Is $\mathbb{Z}^2/\langle (1,1),(1,-1) \rangle$ free over $\mathbb{Z}$? No?
Suppose $G={m_{\alpha}}$ is a basis. But $m_{\alpha}=[z_{\alpha}]$ so $(1,1)[z_{\alpha}]=[(1,1)z_{\alpha}]=[0]$. Is this correct?
To clarify: Let us do another example. Let $R=k[x,y]$ and $M=R/\langle x^2+y^2 \rangle$. Write $[r]=r+I$ where $I \subset R$ is an ideal. Now suppose $G=\{m_{\alpha}\}$ is a basis. However $m_{\alpha}=[r_{\alpha}]$ so $(x^2+y^2).[r_{\alpha}]=[0]=0_M$. So $G$ is not a basis.

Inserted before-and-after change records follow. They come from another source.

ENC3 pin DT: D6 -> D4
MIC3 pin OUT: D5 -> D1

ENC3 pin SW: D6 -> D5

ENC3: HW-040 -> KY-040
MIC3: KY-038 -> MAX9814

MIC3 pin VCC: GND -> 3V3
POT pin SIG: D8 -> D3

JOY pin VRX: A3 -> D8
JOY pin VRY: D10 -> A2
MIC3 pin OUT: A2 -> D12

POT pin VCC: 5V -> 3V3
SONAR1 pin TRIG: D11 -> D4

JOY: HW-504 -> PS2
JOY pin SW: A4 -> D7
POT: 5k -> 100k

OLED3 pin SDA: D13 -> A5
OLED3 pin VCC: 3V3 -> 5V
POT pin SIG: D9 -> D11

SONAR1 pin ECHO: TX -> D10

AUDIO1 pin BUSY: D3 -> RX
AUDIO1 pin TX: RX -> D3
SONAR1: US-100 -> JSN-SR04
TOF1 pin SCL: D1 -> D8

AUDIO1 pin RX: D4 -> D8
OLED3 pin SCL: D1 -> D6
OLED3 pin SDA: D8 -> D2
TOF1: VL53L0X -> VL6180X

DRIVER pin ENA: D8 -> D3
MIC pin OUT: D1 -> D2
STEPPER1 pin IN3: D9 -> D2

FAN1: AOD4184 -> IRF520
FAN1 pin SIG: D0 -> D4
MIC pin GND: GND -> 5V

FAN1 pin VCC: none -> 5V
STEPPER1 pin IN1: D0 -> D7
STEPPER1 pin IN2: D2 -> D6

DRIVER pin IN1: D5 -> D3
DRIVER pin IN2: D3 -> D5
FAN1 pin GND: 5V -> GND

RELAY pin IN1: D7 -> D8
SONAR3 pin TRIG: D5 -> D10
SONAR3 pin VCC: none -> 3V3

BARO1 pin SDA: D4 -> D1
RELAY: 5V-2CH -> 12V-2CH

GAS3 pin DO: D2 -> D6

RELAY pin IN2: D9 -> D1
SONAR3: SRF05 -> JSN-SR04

But then why is $\mathbb{Z}^2/\langle (1,1) \rangle$ free?
You seem to be assuming that $\langle (1,1),(-1,1)\rangle$ refers to the ideal in the ring $\mathbb{Z}^2$ generated by the elements $(1,1)$ and $(-1,1)$. I suspect this is not the intended interpretation: rather, it is intended to just mean the $\mathbb{Z}$-submodule of $\mathbb{Z}^2$ generated by the elements $(1,1)$ and $(-1,1)$ (so the quotient will just be a $\mathbb{Z}$-module and not a $\mathbb{Z}^2$-module). With this interpretation, your argument fails immediately, since you do not know that $(1,1)[x]=[(1,1)x]$ (the quotient map is only a map of $\mathbb{Z}$-modules, not a map of $\mathbb{Z}^2$-modules). To get a correct solution, I would suggest trying to compute exactly what elements there are in the set $\langle (1,1),(-1,1)\rangle$ to explicitly determine what the cosets are.
Moreover, even if you interpret $\langle (1,1),(-1,1)\rangle$ to refer to the ideal, your argument is not correct. It shows that if there is a basis for the quotient, each element of the basis is annihilated by $(1,1)$. But this is no contradiction--it just means that the basis cannot have any elements! It is still entirely possible that the quotient is a free $\mathbb{Z}$-module, as long as its basis is the empty set.
In fact, this is exactly what happens. Since $(1,1)$ is the unit of the ring $\mathbb{Z}$, $(1,1)[x]=[x]$ for any $x$ so your argument shows not just that a basis cannot have any elements, but that any element of the quotient at all is $0$. So the quotient is just $\{0\}$, which is the free $\mathbb{Z}$-module generated by the empty set. (To be clear, this is interpreting $\langle (1,1),(-1,1)\rangle$ as the ideal--if you interpret it as a $\mathbb{Z}$-submodule, you'll get a different answer.)